E da Piersig a Dude Lebowski il passo è breve. Brevissimo.

Io comunque, per stare sul sicuro, mi sono comperato un libro Adelphi.
L’ho preso scontato, ma spero conti uguale.

Autore: Davide Mana

Paleontologist. By day, researcher, teacher and ecological statistics guru. By night, pulp fantasy author-publisher, translator and blogger. In the spare time, Orientalist Anonymous, guerilla cook.

15 thoughts on “Opinioni ed elettroshock

  1. Perché fermarsi ai libri? Che dire delle persone di qualità?

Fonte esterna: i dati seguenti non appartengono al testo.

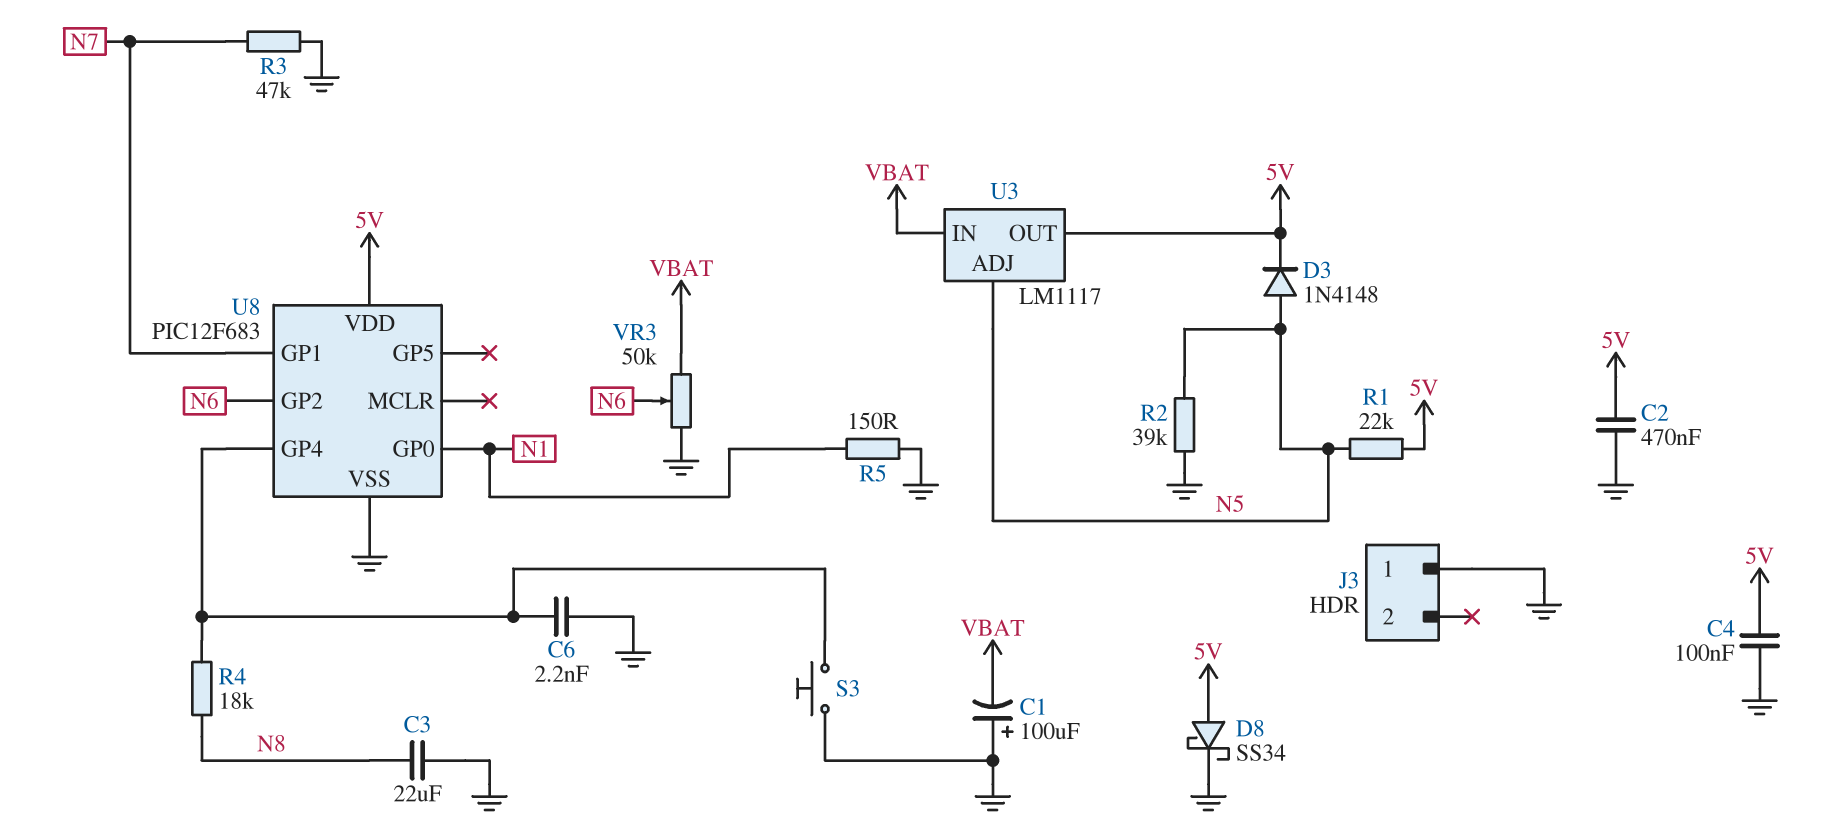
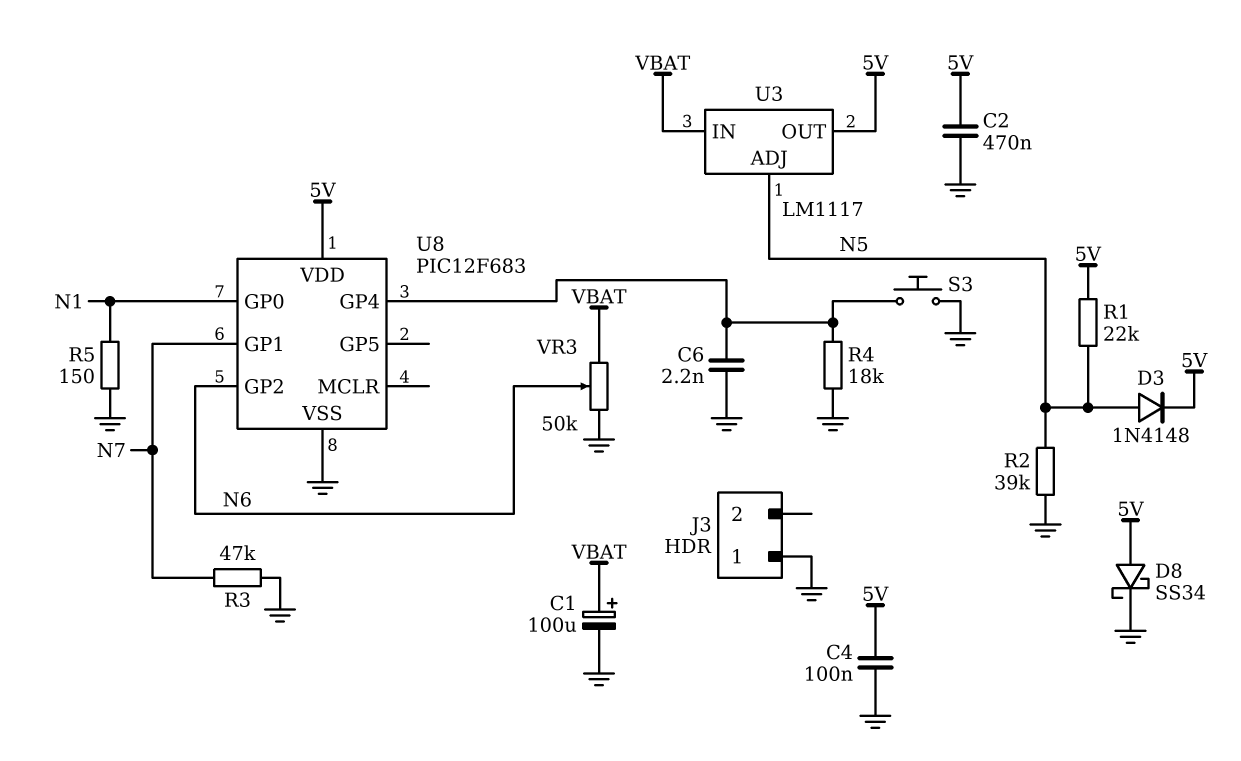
C1: 100uF (plus GND, minus VBAT) -> 100uF (plus VBAT, minus GND)
C3: 22uF (GND, N8) -> none
R4: 18k (N8, U8/GP4) -> 18k (GND, U8/GP4)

Voglio essere tutelato dal rischio di perdere tempo frequentando gente indegna. Un bollino, grazie.

  2. Il rischio è quello di ritrovarsi con la gualidà…

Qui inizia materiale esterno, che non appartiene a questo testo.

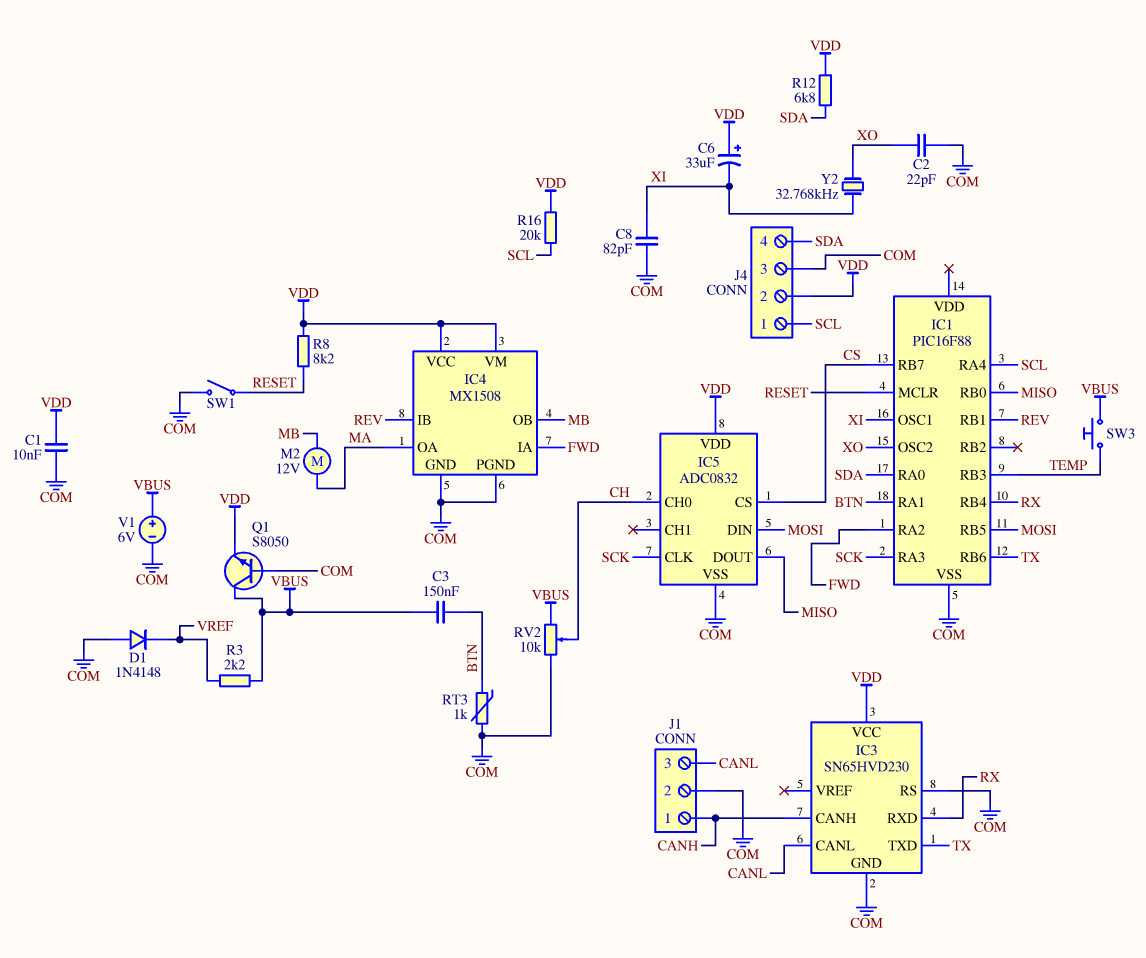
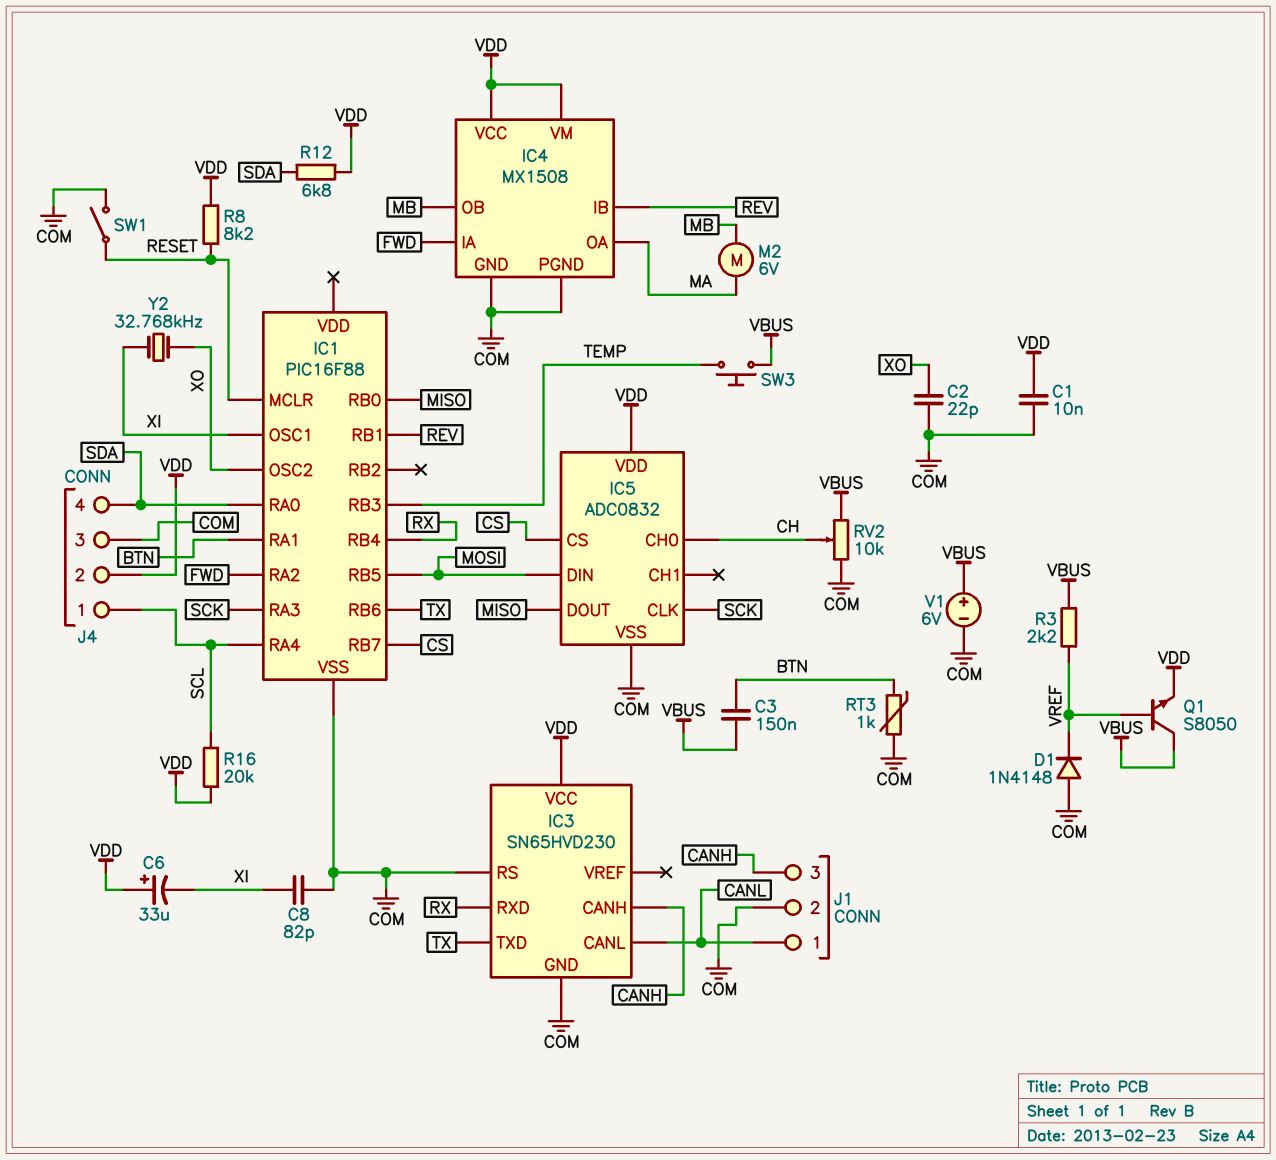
J1 pin 1: CANH -> CANL
J1 pin 3: CANL -> CANH
M2: motor 12V (MA, MB) -> motor 6V (MA, MB)
Q1: NPN S8050 (B COM, C VBUS, E VDD) -> NPN S8050 (B VREF, C VBUS, E VDD)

  3. Eh, ma l’opinione dei Vevi Autovi ™ conta molto di più delle orde di barbari ignoranti dediti all’autoproduzione. Io, per esempio, sono solo un invidioso che nota come codesti illustri personaggi indulgano nelle vanity press o come una bella fetta di costoro non pubblichi più nulla da tempo.
    Brutta bestia l’invidia. Specialmente quando si compara un buon livello di vendita nell’editoria cartacea standard (meno di mille copie) con certi autoprodotti.

  4. Operando nel marketing, posso serenamente affermare che la questione dei bollini di qualità è solo e unicamente un’operazione pubblicitaria con tendenze di nobiltà. O di ipocrisia, a scelta 😉

  5. Pingback: La qualità percepita – Plutonia Publications

  6. I read Zen and the Art of M. M. Excellent book. I think my perception of quality changes over time. Things I valued in my youth I don’t care about any more. Things I value now I used to roll my eyes at.

  7. “Sincronicità” dice Alessandro Girola nel suo ultimo di Plutonia e penso che meno di 15 giorni fa ho proposto ad uno dei e ragazzi che “seguo” un libro altro dai pochi che legge lui. Era proprio Pirsig e il suo viaggio nella qualità. È proprio in quella occasione che ho pensato, a distanza di circa 22 anni, che avrei potuto ridargli un occhio, memore di quanto mi fosse piaciuto e di quanto potrebbe essere diverso oggi. Ora non ho più dubbi.